Structural Compactness as a Complementary Criterion for Explanation Quality
Summary: arXiv:2603.29491v1 Announce Type: new
Abstract: In the evaluation of attribution quality, the quantitative assessment of explanation legibility is particularly difficult, as it is influenced by varying shapes and internal organization of attributions not captured by simple statistics. To address this issue, we introduce Minimum Spanning Tree Compactness (MST-C), a graph-based structural metric that captures higher-order geometric properties of attributions, such as spread and cohesion. These components are combined into a single score that evaluates compactness, favoring attributions with salient points spread across a small area and spatially organized into few but cohesive clusters. We show that MST-C reliably distinguishes between explanation methods, exposes fundamental structural differences between models, and provides a robust, self-contained diagnostic for explanation compactness that complements existing notions of attribution complexity.
Introduction
The demand for explainable artificial intelligence (XAI) has surged in recent years as organizations seek transparency in machine learning models. However, the complexity of explanations often poses challenges in evaluating their effectiveness. Traditional metrics may fall short in capturing the nuanced qualities of different explanation methods.
The Challenge of Attribution Quality
Attribution quality refers to how well an explanation method can clarify the decision-making process of a model. Several factors complicate this evaluation:
- Variability in Shapes: Different methods produce attributions with varying geometric characteristics.
- Internal Organization: The organization of attribution points can significantly affect legibility.
- Simplicity of Statistics: Basic statistical measures often fail to capture the intricacies involved in understanding attributions.
Introducing Minimum Spanning Tree Compactness (MST-C)
To address these challenges, we propose the Minimum Spanning Tree Compactness (MST-C) metric. This innovative approach leverages graph theory to assess the structural properties of attributions:
- Higher-Order Geometric Properties: MST-C captures essential characteristics such as the spread of points and the cohesion of clusters.
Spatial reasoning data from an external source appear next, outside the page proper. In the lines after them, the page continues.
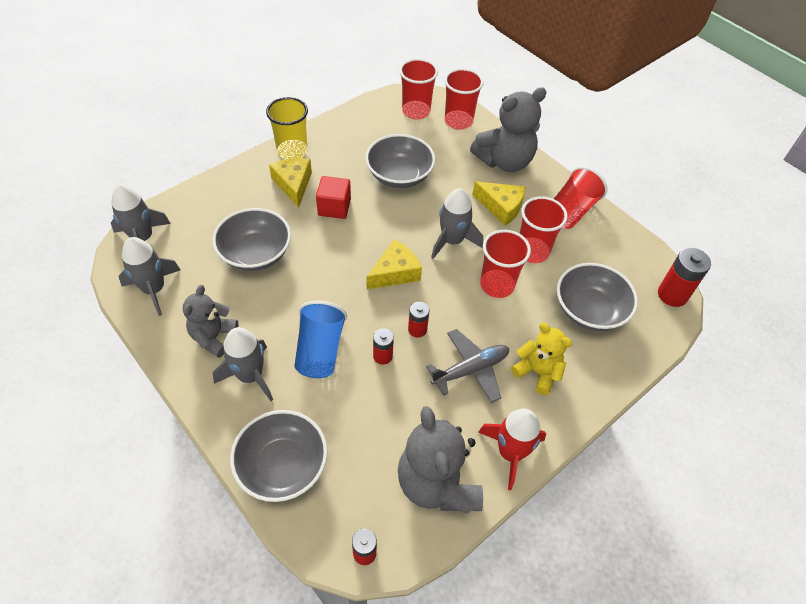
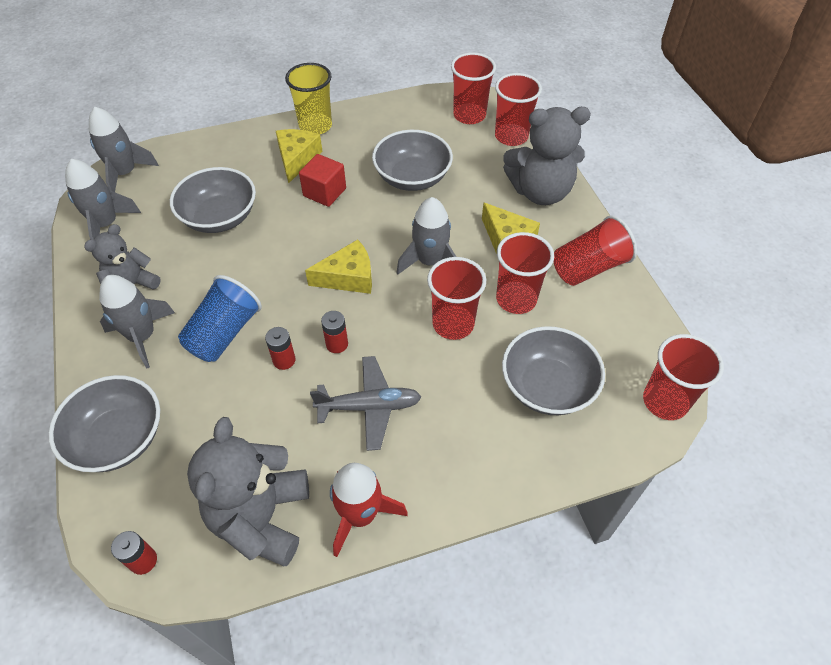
camera: 25 degrees right, 0 degrees up
(537, 372) = (444, 436): yellow teddy bear -> none
(672, 295) = (665, 401): red battery -> red cup

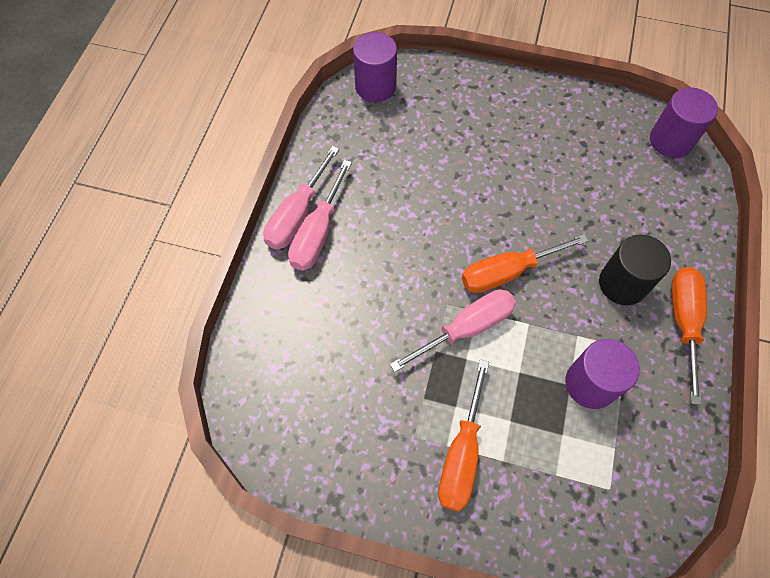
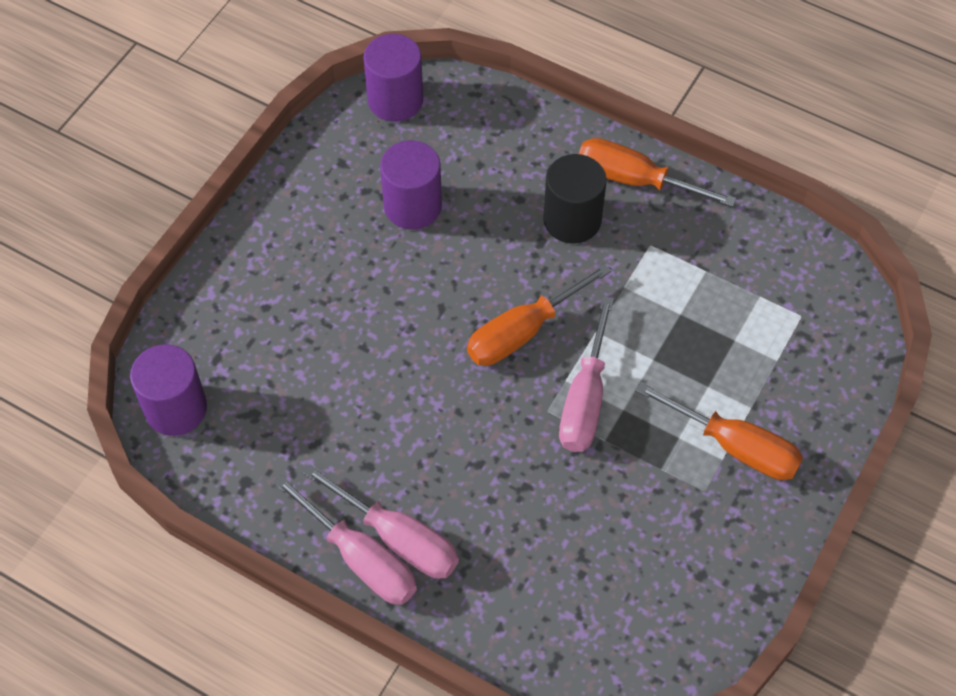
camera: 75 degrees left, 5 degrees down
(466, 329) = (585, 399): pink screwdriver -> pink screwdriver turned 150 degrees counterclockwise
(508, 272) = (523, 332): orange screwdriver -> orange screwdriver turned 60 degrees clockwise
(590, 384) = (684, 293): purple cylinder -> purple cylinder (412, 206)

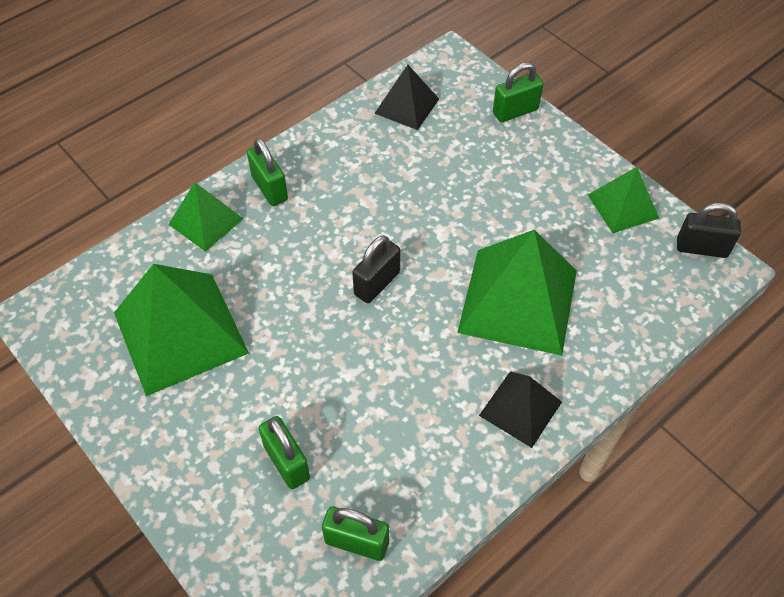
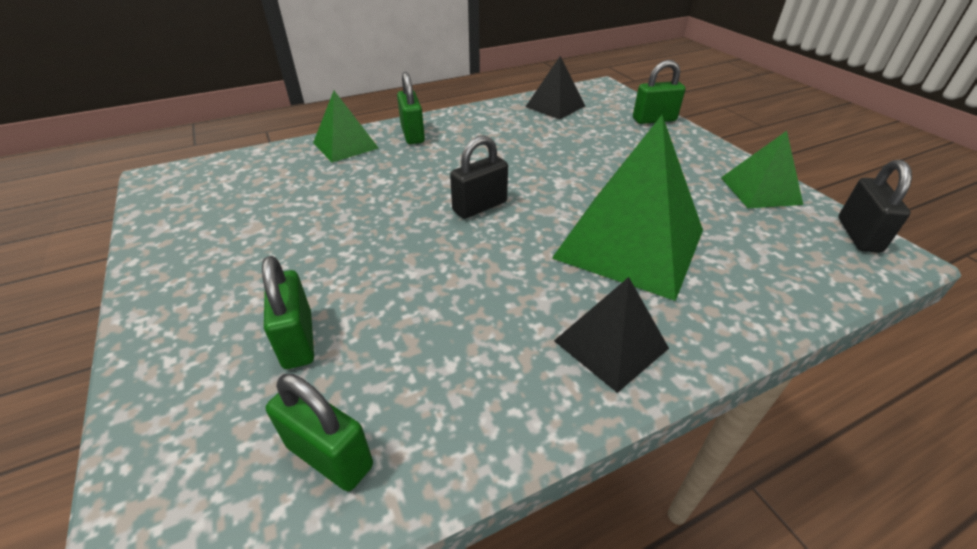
camera: 15 degrees right, 15 degrees down
(180, 333) = (268, 210): green pyramid -> none
(701, 248) = (858, 235): black padlock -> black padlock turned 75 degrees clockwise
- Single Compactness Score: The metric combines various components into a unified score that reflects the compactness of attributions.
- Focus on Salient Points: MST-C prioritizes attributions that feature prominent points condensed within minimal space and forming cohesive clusters.
Benefits of MST-C
The adoption of MST-C brings several advantages to the evaluation of explanation methods:
- Reliable Distinction: MST-C effectively differentiates between various explanation methods, providing clarity in model evaluation.
- Exposure of Structural Differences: It reveals fundamental differences in how models generate attributions, enhancing the understanding of their operational mechanisms.
- Robust Diagnostic Tool: As a self-contained diagnostic, MST-C complements existing measures of attribution complexity, offering a more holistic perspective on explanation quality.
Conclusion
In conclusion, the introduction of Minimum Spanning Tree Compactness represents a significant advancement in the evaluation of explanation quality within AI systems. By addressing the shortcomings of traditional metrics, MST-C provides a valuable framework for understanding and improving the legibility and effectiveness of attributions in machine learning models.